The chart part is now part of my Word document package. All we have to do now is reference the chart part properly from the inline drawing contained in the content control. There are two main items we need to include to get everything to work:

  1. A graphic reference to the chart part
  2. A unique id and a chart name needs to be specified for each chart

#1 is easy to accomplish since we can reuse the same graphic objects from the spreadsheet. The main difference is we need to make sure the relationship is pointing to the appropriate chart part within the Word document.
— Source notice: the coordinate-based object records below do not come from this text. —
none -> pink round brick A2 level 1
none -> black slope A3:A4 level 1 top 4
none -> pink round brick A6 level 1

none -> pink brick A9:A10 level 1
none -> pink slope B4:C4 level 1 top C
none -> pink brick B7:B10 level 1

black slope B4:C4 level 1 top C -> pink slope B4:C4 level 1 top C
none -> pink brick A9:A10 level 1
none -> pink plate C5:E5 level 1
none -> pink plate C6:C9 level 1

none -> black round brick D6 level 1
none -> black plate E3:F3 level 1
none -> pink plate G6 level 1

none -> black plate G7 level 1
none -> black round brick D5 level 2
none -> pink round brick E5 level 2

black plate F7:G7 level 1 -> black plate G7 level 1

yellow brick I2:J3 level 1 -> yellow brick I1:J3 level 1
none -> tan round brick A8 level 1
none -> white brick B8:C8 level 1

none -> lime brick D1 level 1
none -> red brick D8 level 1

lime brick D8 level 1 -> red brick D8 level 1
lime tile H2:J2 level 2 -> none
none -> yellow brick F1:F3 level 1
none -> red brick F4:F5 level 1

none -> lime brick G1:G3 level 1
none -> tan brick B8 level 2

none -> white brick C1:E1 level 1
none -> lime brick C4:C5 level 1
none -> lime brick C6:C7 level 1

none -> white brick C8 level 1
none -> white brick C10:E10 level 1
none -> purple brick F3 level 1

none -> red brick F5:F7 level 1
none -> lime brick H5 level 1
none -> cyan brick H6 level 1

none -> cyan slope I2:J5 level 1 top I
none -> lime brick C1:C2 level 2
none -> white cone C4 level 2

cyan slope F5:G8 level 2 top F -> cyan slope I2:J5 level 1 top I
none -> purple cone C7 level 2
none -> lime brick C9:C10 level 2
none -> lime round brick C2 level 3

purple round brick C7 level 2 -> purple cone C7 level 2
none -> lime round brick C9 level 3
Here is the code snippet to accomplish item #1:

//The frame element contains information for the chart
GraphicFrame frame =
drawingPart.WorksheetDrawing.Descendants<GraphicFrame>().First();
string chartName = frame.NonVisualGraphicFrameProperties.NonVisualDrawingProperties.Name;
//Clone this node so we can add it to my Word document
d.Graphic clonedGraphic = (d.Graphic)frame.Graphic.CloneNode(true);
ChartReference c = clonedGraphic.GraphicData.GetFirstChild<ChartReference>();
c.Id = relId;


#2 requires us to calculate a unique id for the chart. Here is a method that can accomplish this task:

static uint GetMaxDocPrId(MainDocumentPart mainPart)
{
uint max = 1;
//Get max id value of docPr elements
foreach (wp.DocProperties docPr in mainPart.Document.Descendants<wp.DocProperties>())
{
uint id = docPr.Id;
if (id > max)
max = id;
}
return max;
}

Almost done! The last bit of work we need to do is add the unique name and id to chart drawing and then add everything to the inline drawing object. Here is the code snippet to accomplish these tasks:

//Give the chart a unique id and name
wp.DocProperties docPr = new wp.DocProperties();
docPr.Name = chartName;
docPr.Id = GetMaxDocPrId(mainPart) + 1;
//add the chart data to the inline drawing object
inline.Append(docPr, clonedGraphic);
drawing.Append(inline);

End Result

Putting everything together and running this code, we end up with a Word document, which contains the chart imported from my spreadsheet.